Через два дня после свадьбы Кирилл явился к архиерею.
– А-а!.. – приветливо встретил его архиерей. – Знаю, знаю. Отец Гавриил мне сказывал. Хорошую девицу в жены взял. Ну а я тебе место уготовал. Это будет поблизости к твоей родине. Местечко Луговое знаешь?
– Местечко Луговое?!
– Ты что же, недоволен?
– Там два священника, ваше преосвященство!
– Ну, и ты будешь настоятелем.
– Боюсь я этого. Уживемся ли?
– Ты-то? С твоей-то голубиной кротостью? Нет, нет, уж ты не возражай. Я решил, так тому и быть. Все-таки в местечке есть и базар, и школа, и почта. Не глушь какая-нибудь… Готовься. В пятницу праздник, мы тебя в диаконы возведем, а в воскресенье и в иереи. Иди с Богом.
Кирилл больше не возражал. Но он был крайне недоволен назначением. Местечко Луговое – огромное по размерам, с массой прихожан. Это его не пугало. Но там он будет не один. Все его планы будут встречать противодействие в товарище. Найти в нем помощника он даже не рассчитывал. Пойдут несогласия, дрязги, подкопы, то есть как раз то, чего он больше всего боялся. Но настойчиво возражать архиерею, который с первого же шага так много для него сделал и так сочувственно отнесся к его планам, он не решился. Он сказал себе: «Будь что будет. Что бы там ни было, я буду тянуть свою линию. Ничто не заставит меня свернуть с намеченного пути и жить не так, как я решил. Почем знать? Может быть, это и к лучшему!».
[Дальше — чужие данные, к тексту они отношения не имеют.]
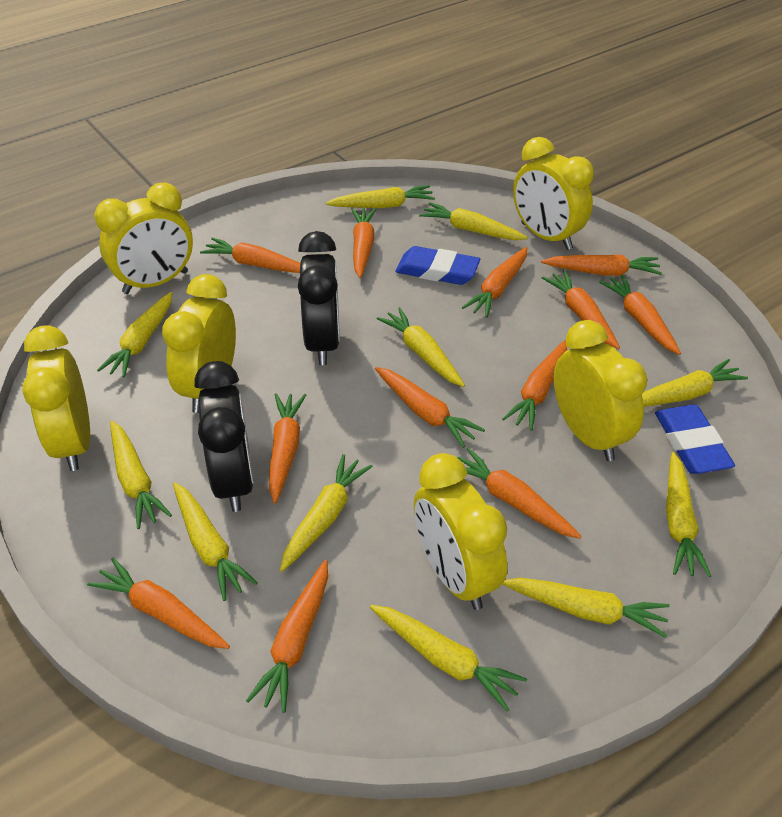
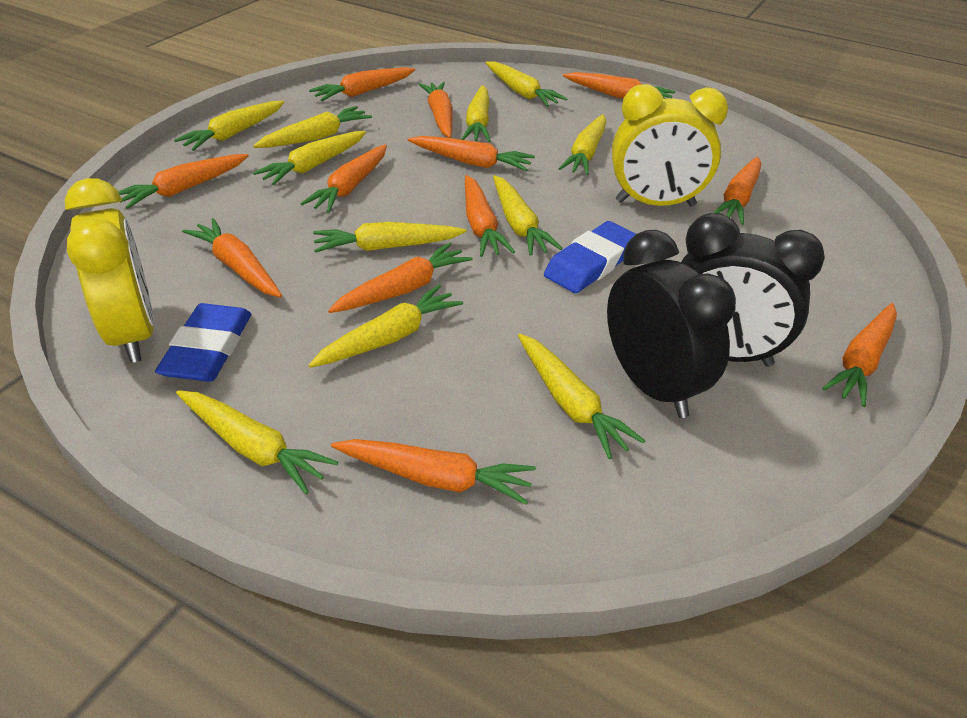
yellow clock: 6 -> 2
С этого времени он начал ощущать постоянное волнение. То, что теоретически сложилось в его голове, начинало осуществляться. Подходила практика, к которой надо быть готовым. Иногда он садился около Муры, брал ее руки и говорил:
– Ах, Мура! страшно! Задача трудная, хватит ли сил?
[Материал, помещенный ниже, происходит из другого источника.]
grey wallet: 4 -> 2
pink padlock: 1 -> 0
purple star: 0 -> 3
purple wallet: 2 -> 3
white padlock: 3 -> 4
Мура совсем неясно представляла себе сущность этой «задачи». Но и ей делалось страшно, потому что он так говорил. Сомнение, однако, проходило; он тут же прогонял из головы мрачную мысль и объявлял, что это не больше, как настроение, и что он не имеет никаких оснований сомневаться в своих силах.
– Мы такие молодые с тобой, Мура!.. Когда состаримся, тогда будем сомневаться!..
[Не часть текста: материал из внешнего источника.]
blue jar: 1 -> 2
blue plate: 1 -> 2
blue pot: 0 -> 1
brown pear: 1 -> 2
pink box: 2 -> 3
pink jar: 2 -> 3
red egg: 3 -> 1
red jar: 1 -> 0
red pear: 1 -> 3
Мура подтверждала и это. Она была его отголоском. Она любила в нем своего мужа – молодого, умного, симпатичного, сердечного, считая его необычайно развитым и даже ученым, а его идеи высокими и для нее недосягаемыми.
В пятницу Кирилл пришел домой из церкви в рясе. Мура, увидав его в этом костюме, чуть не упала в легкий обморок, а очнувшись, начала плакать.
– О чем же ты? – спрашивал Кирилл, стараясь утешить ее лаской, но это не помогало. Странным казался ей Кирилл в своем новом костюме. Она привыкла любить его в сюртуке, в виде обыкновенного молодого человека; она находила его стройным и довольно ловким. И вдруг все это исчезло под широкой и длинной рясой, под этим костюмом, разгоняющим всякие мысли о любви, о романе. Теоретически она допускала, что Кирилл наденет рясу, но когда это случилось воочию, когда он предстал перед нею уже посвященный, без малейшей надежды снять когда-нибудь рясу и принять вид обыкновенного молодого человека, какого она любила, когда все уже было кончено и навсегда, – сердце у нее невольно сжалось, и она не в силах была удержать слезы.
– Ах, Мура, Мура! Да ведь я тот же! Не переменился же я от того, что надел рясу!..
– Какой ты странный, некрасивый, смешной! – произнесла Мура, уже улыбаясь сквозь слезы.
Он посмотрел на себя в зеркало и также улыбнулся. Действительно, вид у него был странный. Короткие волосы, вчера только постриженные «в последний раз», начисто выбритые подбородок и щеки – тоже «в последний раз»; маленькие, едва пробивающиеся усики, совершенно юношеское выражение лица, тонкий стан, все это придавало ему такой вид, будто он в шутку нарядился в рясу – это одеяние солидных пастырей, предполагающее и бороду, и длинные волосы, и солидное сложение. Но это было не в шутку, и Мура это знала. Оттого она и плакала.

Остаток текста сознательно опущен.